Live Streaming with Automated Multi-Language Subtitling is a project to automatically generates multi-language subtitles for live streaming web video content. Adding subtitles to your live video content can help improve reach and access, exposing your content to a much larger audience.

Apache License 2.0

160 stars 96 forks source link

Old "pre-live" caption ended up in harvested video #51

Open taschmidt opened 3 years ago

taschmidt commented 3 years ago

We have an automated post-process step that runs a MediaPackage harvest job. The resulting harvested video had, in the subtitles embedded in the HLS stream, someone's commented that was said before we went live (a couple minutes before according to one of our editors):

Note the undesired "Don't ask me hard questions" comment. How do we avoid this? I can't even think of an easy way to scrub this comment since it's now embedded in several of the *.TS files in our S3 bucket.

eggoynes commented 3 years ago

Hi @taschmidt

You should be able to easily delete the text in your S3 bucket. If you look at the first few VTT caption files in your S3 bucket they can be opened as a text file, and with show caption inside. You can delete the text and re-upload. The S3 console makes you download and re-upload files. If you want it even easier a program like CyberDuck or Transmit lets open files to edit in a text editor and auto uploads when you save the file. Let me know if that works.

video_1.vtt

WEBVTT

00:00:00.500 --> 00:00:02.000
Don't Ask me any hard questions.

Then Change that to this.

WEBVTT

00:00:00.500 --> 00:00:02.000

taschmidt commented 3 years ago

So yeah, that's exactly what I ended up doing but it was definitely a hassle. Any idea why that stale text showed up in the harvested stream and how we can avoid this happening every time?

eggoynes commented 3 years ago

Hi @taschmidt

Currently that is the easiest way. You could have a script blank out the first VTT text file in S3. Also GitHub issues are public I removed your video URL just in case, I have it copied here on my end.

If you make the first VTT file empty after job harvest, the stream should still work as planned. I will think about this to see if I have an even easier automated way.

WEBVTT

00:00:00.500 --> 00:00:02.000
Don't Ask me any hard questions.

To empty

taschmidt commented 3 years ago

Right, but is there a reason why the stream started with an old caption? When we run a MediaPackage harvest job, what controls what subtitles are used? Will the stream always start with the last thing said no matter how long ago?

eggoynes commented 3 years ago

Hi @taschmidt. Some background information is that everything that gets sent to AWS MediaPackage including the captions will get saved when a VOD asset is created, and there is not a way to edit what is already ingested into MediaPackage.

So in order to remove that initial caption you are mentioning, and get the behavior that you want I believe if you reduce the TTL for items in the Dynamo DB database that is created that may have the desired effect. You will have to test this. But basically what is happening is if someone says something before the stream starts, that gets saved to Dynamo, then the Lambda@Edge function that inserts the captions will keep that caption up on the screen. With a lower TTL in Dynamo older captions will get cleared out faster and you would not see them up on the screen when watching the AWS MediaPackage HLS.

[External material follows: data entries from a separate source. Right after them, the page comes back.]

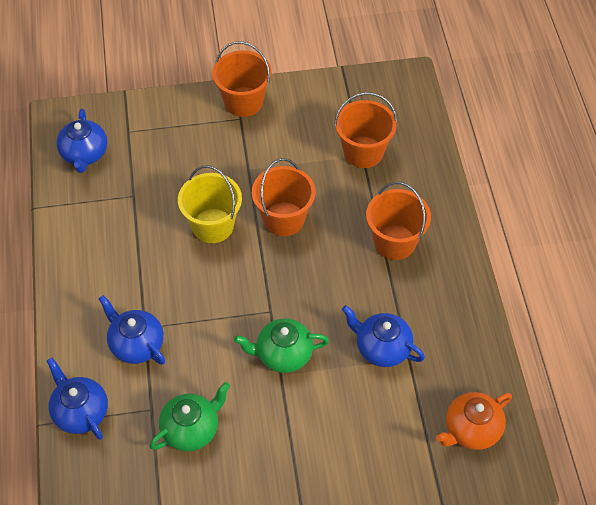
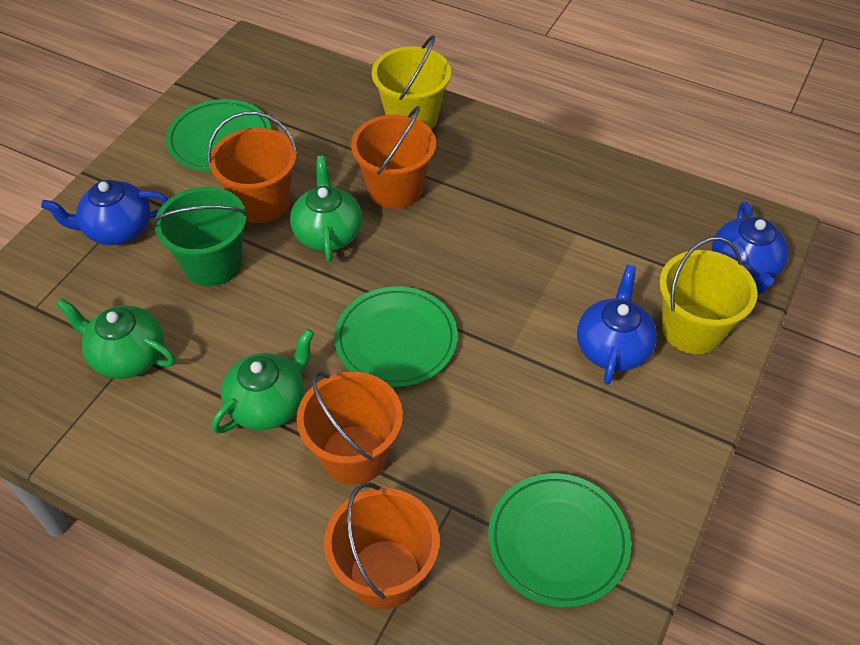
blue teapot: 4 -> 3
green bucket: 0 -> 1
green plate: 0 -> 3
green teapot: 2 -> 3
orange teapot: 1 -> 0
yellow bucket: 1 -> 2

There could be other ways that could be achieved in Lambda@Edge such as removing the caption from Dynamo after it is used in Lambda@Edge. Putting this in the backlog for now.

taschmidt commented 3 years ago

Looks like the current TTL is 10 minutes? (link)

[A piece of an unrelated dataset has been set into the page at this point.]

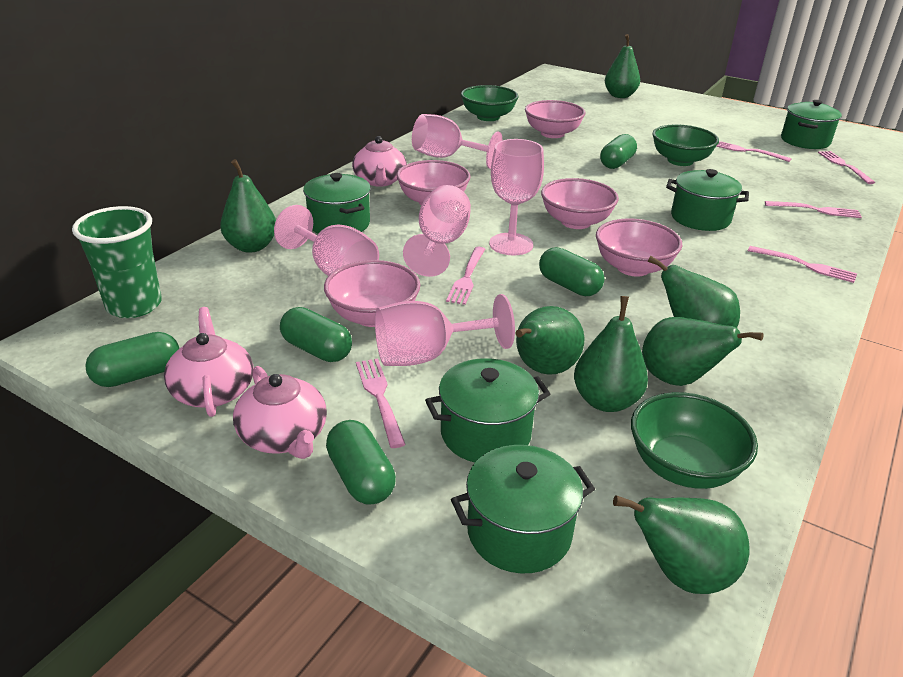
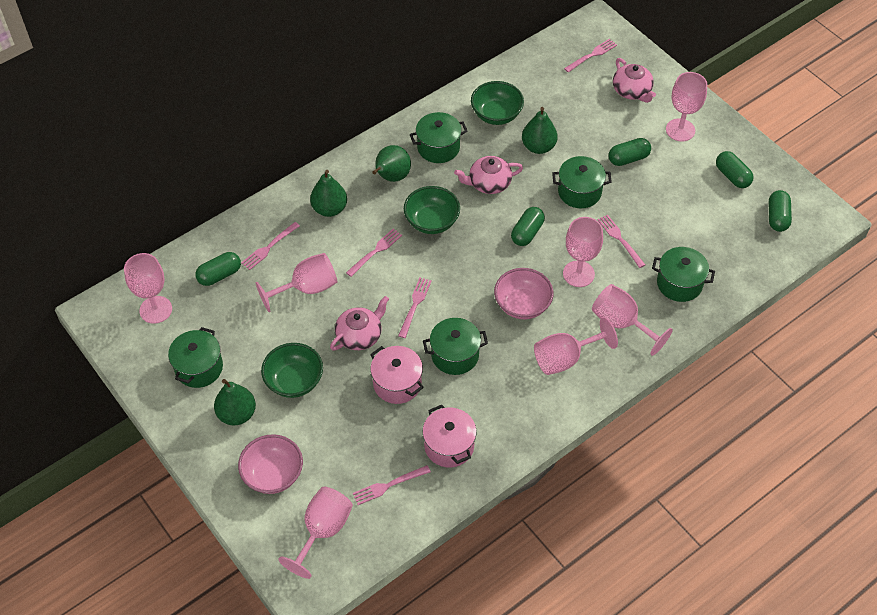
green cup: 1 -> 0
green pear: 7 -> 4
pink bowl: 5 -> 2
pink goblet: 5 -> 7
pink pot: 0 -> 2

I'm wondering if this would help the problem since the comments we would like excluded could have been spoken as little as 10 seconds before the start time. If we even cut it in half down to 5 minutes, that comment would still appear right?

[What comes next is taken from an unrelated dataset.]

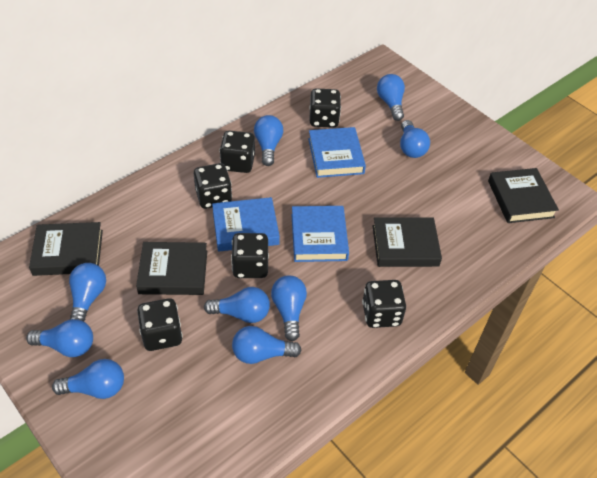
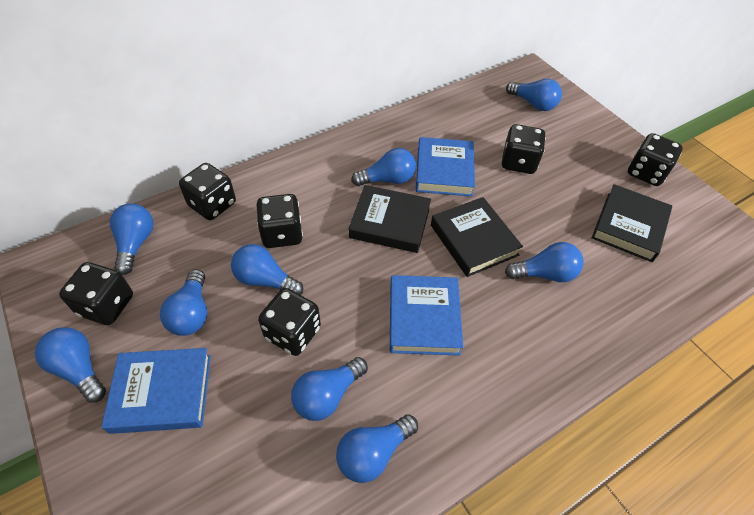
black book: 4 -> 3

I'm not terribly familiar with the logic in the edge lambda, but is there some logic that could prevent "in process" captions from being sent (i.e. those where the start time is BEFORE the current time)? Or if that's not doable, it looks like our VTTs start at zero. Could that first one be omitted if the start time is prior to that?

WEBVTT

1
00:00:13.440 --> 00:00:17.900
Hello and welcome to a special edition
of community conversations. I'm

eggoynes commented 3 years ago

Hi @taschmidt

Didn't see the reply, sorry for late response. The Lambda@Edge takes the newest captions from AWS Dynamo. So if the TTL is set at 2 minutes that should clear out any old captions that are older than 2 minutes if that makes sense. Would that help? There is some old logic that can mark the old captions completed, that is off be default though.